Yeah, but my point was that only in Roland Garros all umpires use french as the only language. Other french tourneys can vary. Or am I wrong?

khyber
11-15-2006, 01:37 AM
I studied Chinese in college and then spent a year living in Taiwan. Back then you were required to pass an English exam to be admitted to a major Chinese speaking University. The reasoning was that even though Chinese was spoken by more people than any other language, pretty much it was only Chinese people speaking it. They wanted access to the most up to date information in science and engineering and that required at least the ability to read English. I assume that is still a concern today both in mainland China and Taiwan.

So it doesn't surprise me that the official language of the tournament is the International language of English.

Mainland China has made a huge push over the last generation to educate everyone in the Mandarin dialect so that there would be a common spoken language. All the younger generation would speak it as well as the local dialect, in this case Shanghaiese.

The numbers aren't that hard to pronounce, but I'm sure it wouldn't come naturally unless you had studied it a bit.

Rosa Luxembourg
11-15-2006, 02:04 AM
Because none of the umpires are Chinese.


none of them are Russian as well but they announced the score in Russian at the Kremlin Cup and the Davis Cup

mandynyuna
11-15-2006, 01:02 PM
Chinese numbers are not really that hard to pronounce. I think they should announce it in both languages especially since the tournament is held in China and the officials want to promote tennis there.

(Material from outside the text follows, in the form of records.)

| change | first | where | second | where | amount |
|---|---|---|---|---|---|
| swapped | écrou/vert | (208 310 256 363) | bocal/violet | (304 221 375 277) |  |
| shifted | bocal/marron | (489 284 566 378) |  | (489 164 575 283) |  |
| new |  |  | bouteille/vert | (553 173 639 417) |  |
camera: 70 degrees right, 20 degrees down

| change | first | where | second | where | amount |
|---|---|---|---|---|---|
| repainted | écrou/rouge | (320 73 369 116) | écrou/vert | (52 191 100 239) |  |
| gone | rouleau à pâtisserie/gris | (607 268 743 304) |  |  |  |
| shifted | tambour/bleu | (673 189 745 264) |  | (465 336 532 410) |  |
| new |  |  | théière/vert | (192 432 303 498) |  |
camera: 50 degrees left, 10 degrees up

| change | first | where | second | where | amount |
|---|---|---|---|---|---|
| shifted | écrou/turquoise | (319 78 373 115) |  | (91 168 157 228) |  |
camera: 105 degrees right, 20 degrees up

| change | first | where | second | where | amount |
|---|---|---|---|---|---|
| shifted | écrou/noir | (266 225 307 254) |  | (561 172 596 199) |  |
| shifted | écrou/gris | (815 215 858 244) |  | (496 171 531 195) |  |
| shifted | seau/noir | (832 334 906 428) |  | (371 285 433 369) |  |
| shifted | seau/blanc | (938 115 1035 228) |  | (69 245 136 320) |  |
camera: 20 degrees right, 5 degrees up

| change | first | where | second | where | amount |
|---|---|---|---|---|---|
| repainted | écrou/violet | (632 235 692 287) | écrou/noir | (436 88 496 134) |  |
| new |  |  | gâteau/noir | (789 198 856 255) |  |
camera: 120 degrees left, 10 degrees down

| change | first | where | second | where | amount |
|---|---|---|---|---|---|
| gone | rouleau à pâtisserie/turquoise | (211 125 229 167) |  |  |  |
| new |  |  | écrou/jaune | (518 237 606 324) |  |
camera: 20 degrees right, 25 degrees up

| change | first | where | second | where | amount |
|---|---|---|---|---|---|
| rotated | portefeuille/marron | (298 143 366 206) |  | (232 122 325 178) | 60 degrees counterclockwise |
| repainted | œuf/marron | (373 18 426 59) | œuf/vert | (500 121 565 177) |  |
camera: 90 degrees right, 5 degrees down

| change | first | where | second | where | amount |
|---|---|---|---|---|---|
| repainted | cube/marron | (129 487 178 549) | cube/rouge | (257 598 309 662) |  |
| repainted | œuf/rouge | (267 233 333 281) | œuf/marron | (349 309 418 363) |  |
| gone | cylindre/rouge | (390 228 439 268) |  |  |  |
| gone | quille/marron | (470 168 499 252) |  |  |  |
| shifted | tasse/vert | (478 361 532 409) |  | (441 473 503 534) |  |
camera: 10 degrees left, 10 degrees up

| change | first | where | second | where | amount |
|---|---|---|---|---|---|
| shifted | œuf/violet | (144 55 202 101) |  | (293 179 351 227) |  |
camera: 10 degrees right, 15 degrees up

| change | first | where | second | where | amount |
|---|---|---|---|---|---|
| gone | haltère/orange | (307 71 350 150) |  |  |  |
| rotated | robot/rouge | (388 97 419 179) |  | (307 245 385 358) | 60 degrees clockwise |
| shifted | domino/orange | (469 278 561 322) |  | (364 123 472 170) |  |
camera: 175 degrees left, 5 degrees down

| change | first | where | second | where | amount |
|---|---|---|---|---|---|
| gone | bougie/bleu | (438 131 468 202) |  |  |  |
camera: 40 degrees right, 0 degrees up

Just to touch on J'torian's point, I think learning English in Asia is more for a practical purpose than for the coolness factor. We learn English to communicate better with the Americans and Europeans when we do business. Here in Singapore, our textbooks are all in English,except for our various mother tongues ( Chinese/Tamil/Malay). Nowadays, the young people(like me) feel more comfortable conversing in English but we still keep in touch with our own languages. It's the result of a multi-linguil(sp?) society we grew up in.

So either the umpires don't want any confusion to occur when they announce the score or they want a common language that everyone can understand.

Oh and they would never announce the score in Shanghainese. As its name suggests, only people living in Shanghai who speak that dialect would understand it. Besides, there are a LOT of Chinese dialects like Hokkien, Cantonese, Teochew, etc which are only spoken in different provinces. They would only announce it in Mandarin since it's like the standardised form of Chinese.